Dr. Hailin Sang is an Associate Professor of Mathematics at the University of Mississippi. He worked as a NISS postdoc from 2010 to 2011, where he developed new sampling methodology and estimation and evaluated the feasibility of using NASS’s sampling list frame to evaluate misclassification errors for the National Agricultural Statistics Service (NASS) at United States Department of Agriculture (USDA).
Sang grew up in China, where he earned his B.S. in Mathematics from Beijing Normal University in 1994. He later moved to the United States where he earned Master’s degree in mathematics in 2003 from New Mexico State University. In 2008, he concurrently earned from the University of Connecticut his Master’s degree in statistics and his Ph.D. in Mathematics.
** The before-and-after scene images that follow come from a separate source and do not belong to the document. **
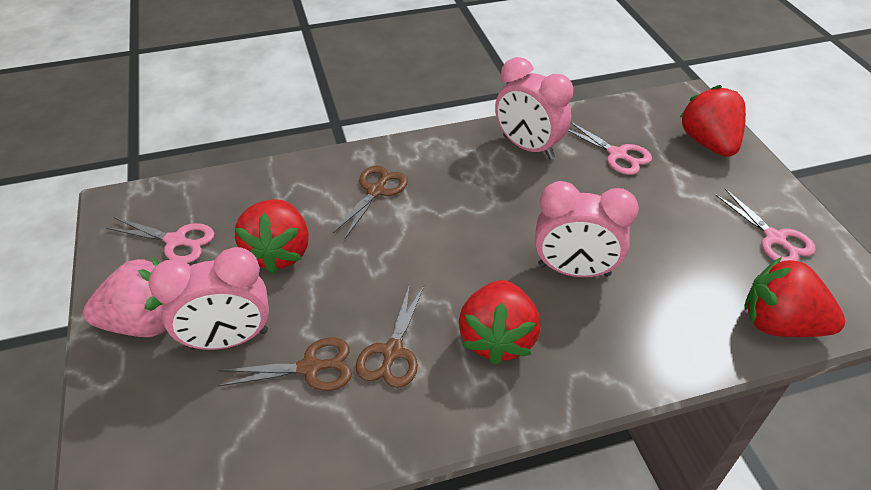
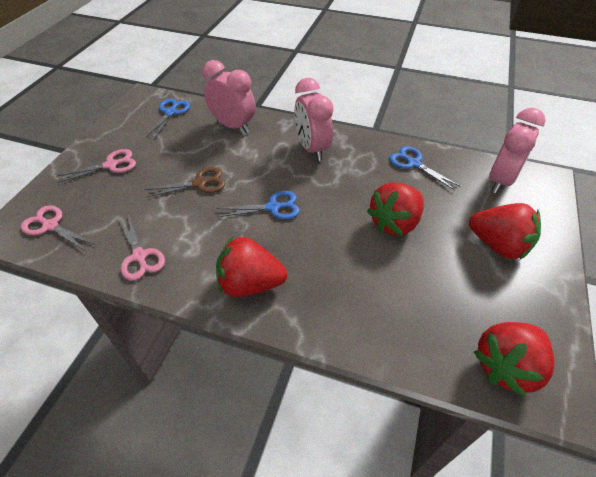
blue scissors: 0 -> 3
brown scissors: 3 -> 1
pink strawberry: 1 -> 0

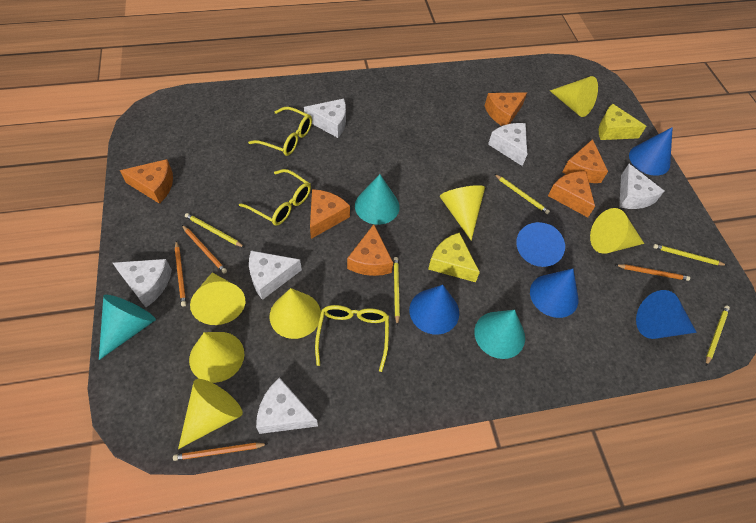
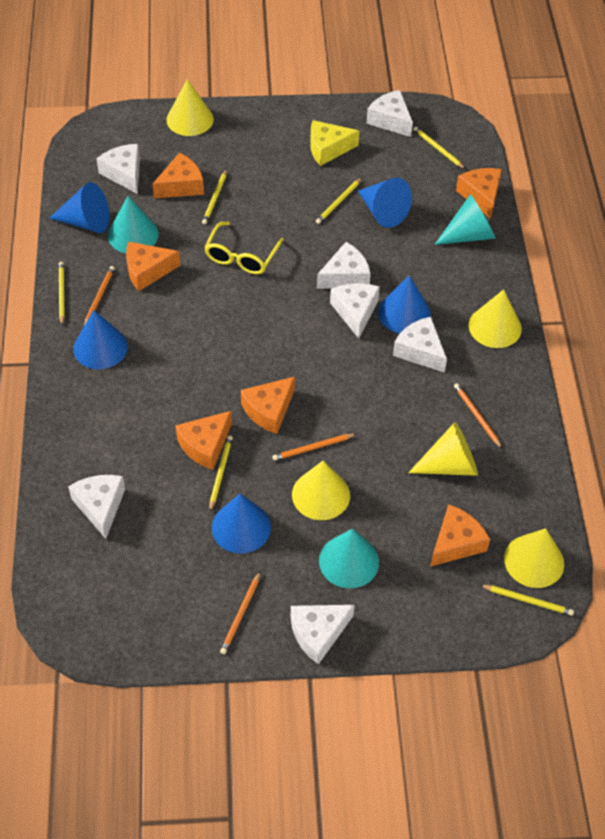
white cheese: 6 -> 7
yellow cheese: 2 -> 1
yellow cone: 7 -> 5
yellow glasses: 3 -> 1
yellow pencil: 5 -> 6

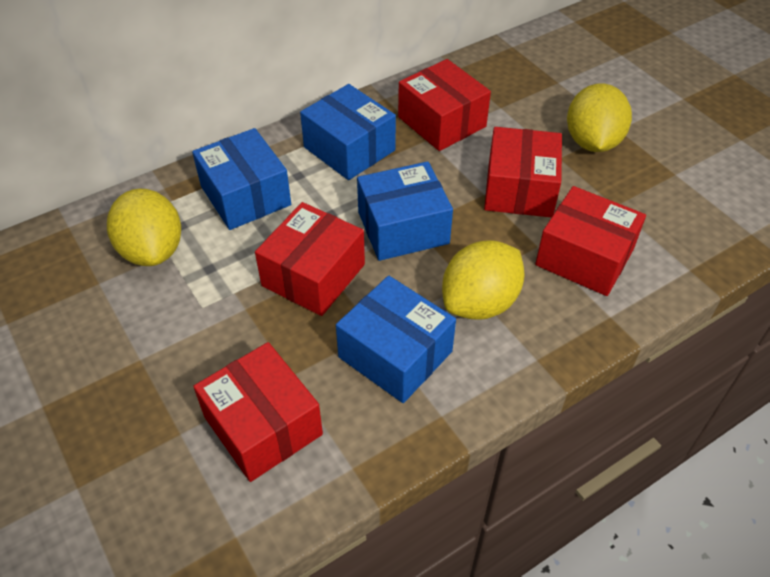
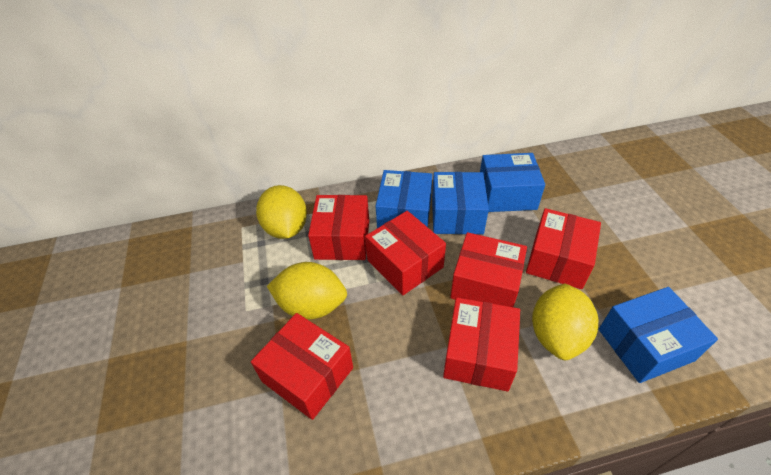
red box: 5 -> 6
As a statistician, Sang focuses primarily on time series, empirical processes, nonparametric statistics, robust statistics, theory on machine learning and deep learning, and survey sampling design and analysis. His work in these fields has been published in numerous science journals. The latest of these, “Least absolute deviation estimation for AR(1) processes with roots close to unity” was recently published in Annals of the Institute of Statistical Mathematics. Sang’s research is supported by the Simons Foundation Grant. Currently he also serves as Associate Editor for the journal Statistics & Probability Letters. He has supervised five Ph.D. students who successfully obtained tenure track positions or postdoc position at research institutes. He is currently working with another Ph.D. student on deep learning.